But even under the best of circumstances, she says, pain is involved, pain that can’t be ignored away. The only way to lessen the hurt, Caramagno learned the hard way, is to acknowledge it and deal with it. “The grief doesn’t go away,” she says. “It just stays there waiting until one day when you’re ready for it. In the meantime, it gathers energy, so when it does come up, it’s pretty overwhelming.”

After years of suppressing her feelings, Caramagno is involved with the county chapter of Concerned United Birthparents (CUB), a support organization for birth parents, which now has 135 local members and thousands worldwide.

Even during her pregnancy, Caramagno recalls, “my condition was never discussed. My feelings were never discussed. It was in that environment that I learned it was not OK to talk about your feelings, and that affected me for the rest of my life. I’m just now learning to express my feelings.”

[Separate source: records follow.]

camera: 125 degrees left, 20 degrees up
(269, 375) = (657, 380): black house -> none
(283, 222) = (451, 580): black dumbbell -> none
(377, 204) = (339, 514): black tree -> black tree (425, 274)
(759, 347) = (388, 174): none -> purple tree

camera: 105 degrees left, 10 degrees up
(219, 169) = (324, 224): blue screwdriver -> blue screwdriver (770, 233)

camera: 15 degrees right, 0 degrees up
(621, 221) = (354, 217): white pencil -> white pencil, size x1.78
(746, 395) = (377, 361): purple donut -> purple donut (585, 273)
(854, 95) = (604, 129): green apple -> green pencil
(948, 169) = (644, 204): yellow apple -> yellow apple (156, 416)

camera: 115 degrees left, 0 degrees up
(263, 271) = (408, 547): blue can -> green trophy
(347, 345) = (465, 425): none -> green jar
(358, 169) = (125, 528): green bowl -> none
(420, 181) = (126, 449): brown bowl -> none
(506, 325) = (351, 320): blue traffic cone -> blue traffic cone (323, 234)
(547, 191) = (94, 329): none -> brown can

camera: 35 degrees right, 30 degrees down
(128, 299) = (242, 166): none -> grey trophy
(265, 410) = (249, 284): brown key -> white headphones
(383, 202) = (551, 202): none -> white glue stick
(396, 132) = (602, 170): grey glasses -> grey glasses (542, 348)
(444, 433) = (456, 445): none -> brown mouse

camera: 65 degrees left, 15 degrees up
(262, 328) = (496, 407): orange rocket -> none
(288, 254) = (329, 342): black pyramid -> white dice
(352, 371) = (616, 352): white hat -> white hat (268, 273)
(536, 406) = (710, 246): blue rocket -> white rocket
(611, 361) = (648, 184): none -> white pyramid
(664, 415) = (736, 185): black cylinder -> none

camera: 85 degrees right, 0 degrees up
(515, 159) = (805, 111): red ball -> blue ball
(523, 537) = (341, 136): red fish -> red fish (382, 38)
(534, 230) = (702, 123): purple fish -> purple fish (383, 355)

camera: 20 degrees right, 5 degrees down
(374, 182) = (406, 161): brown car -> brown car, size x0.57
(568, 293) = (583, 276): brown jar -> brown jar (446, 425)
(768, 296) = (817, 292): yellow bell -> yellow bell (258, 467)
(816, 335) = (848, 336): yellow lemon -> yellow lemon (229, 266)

She knew, of course, that there were other women out there who had given up children for adoption. “But I assumed that they all forgot. I thought there was something wrong with me because I couldn’t. I thought I had some mental deficiency, that I must be crazy.”

Then one morning, nearly 32 years after she gave birth to that daughter (“I knew it was a daughter only because one of the nurses blurted out, ‘It’s a girl!’ before everyone else hushed her up,” she says), Caramagno got a phone call that “wasn’t just a phone call. It was like an earthquake.”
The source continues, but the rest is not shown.